M. N.: Quisiera saber qué uso hacéis del silencio en vuestro modo de escribir.

J. B.: Naturalmente, el silencio es absolutamente esencial: el arte de la narración depende de lo que se deja fuera de la misma. De otro modo, no existiría una historia, porque simplemente el mundo se saturaría de palabras. Es, por tanto, una cuestión de selección, de lo que se excluye, del espacio a veces entre las palabras, y siempre entre las frases y los párrafos. Cuando el lector es creativo, cuando la atención es recíproca, al principio debe, en cierto modo, saltar para llegar a la frase siguiente, pero a medida que la historia avanza, los saltos se hacen cada vez más largos y este es un modo para establecer la complicidad entre el escritor, el lector y el relato. El silencio, lo que no se dice, es increíblemente importante. Se podría expresar esta importancia a un nivel mucho más metafísico y filosófico, porque es muchísimo lo que no se puede expresar y quizás es el elemento más valioso. Pero, hablando a un nivel más artesanal, el silencio representa el instrumento principal para establecer la complicidad con el oyente o el lector.

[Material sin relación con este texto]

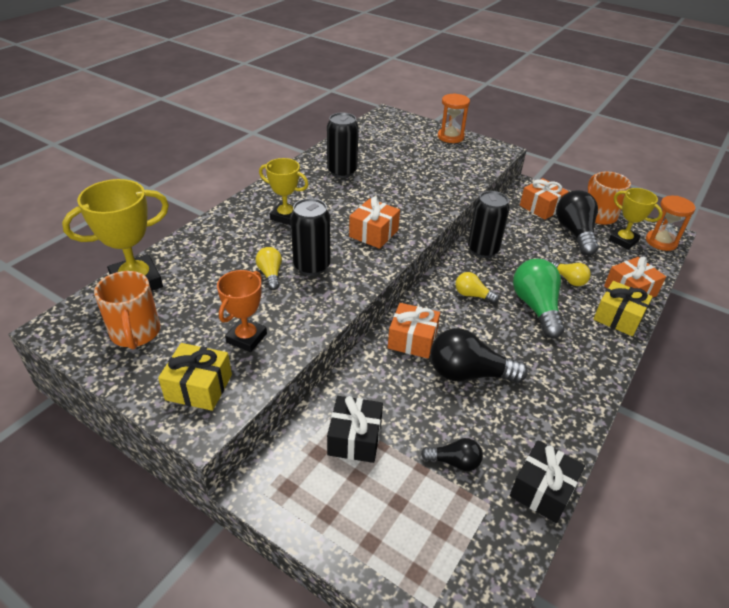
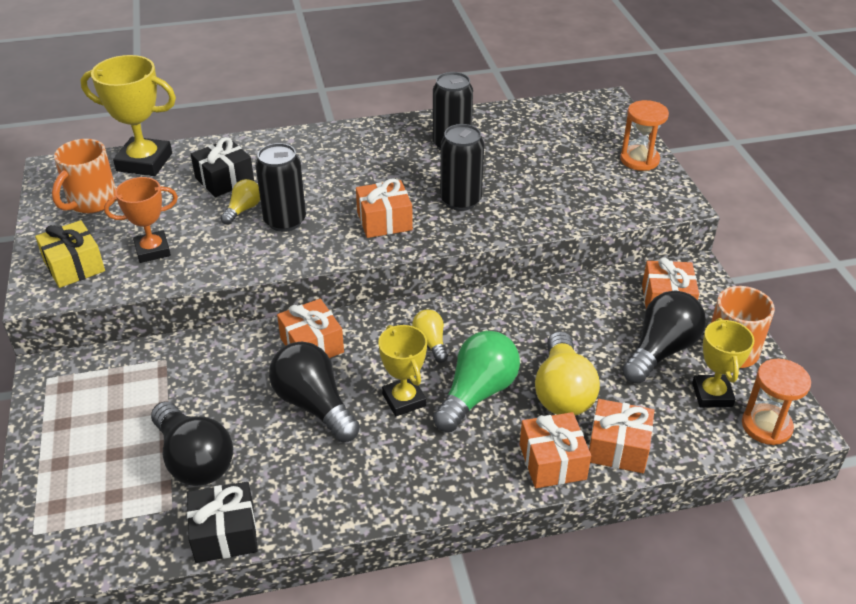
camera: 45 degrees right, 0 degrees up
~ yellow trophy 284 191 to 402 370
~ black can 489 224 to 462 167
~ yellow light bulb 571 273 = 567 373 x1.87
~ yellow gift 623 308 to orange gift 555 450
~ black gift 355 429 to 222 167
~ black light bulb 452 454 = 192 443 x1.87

R. K.: El silencio es algo que en parte ha sido creado por el escritor, pero también, en gran medida, por el lector. A veces lo vemos en los actores, en los intérpretes de un texto. Esta es la respuesta: es un poema de John. Lo que significa el silencio en el texto se deja a la improvisación, al modo en que lo leamos, a cómo lo interpretemos.

Oh, my beloved, / how sweet it is to go down / and bath in the pool, / before your eyes, / letting you see / how my drenched line dress / marries the beauty of my body. / Come, / look at me.[29]

(El poema es leído sin entonación alguna, sin interrupciones, y es recitado con una serie de silencios. N. de la Red.).

Todo consiste en la interpretación del texto. Por tanto el silencio se crea por el modo en que interpretamos el texto. En todos los textos hay, y no hay, silencio: depende de lo que encontremos en el texto. Naturalmente, escribir es una selección, una elección, una decisión. Pero sé, por mi trabajo, que quien escribe intenta atraer al lector hacia el gusto por las palabras. Luego, de pronto, encontramos a alguien que ha leído un libro nuestro en una hora. Esto significa que no lo ha leído, porque ese libro estaba destinado a durar una semana, un mes, sólo para llegar a entender algo del mismo. Por tanto el silencio es una relación entre el autor y el lector.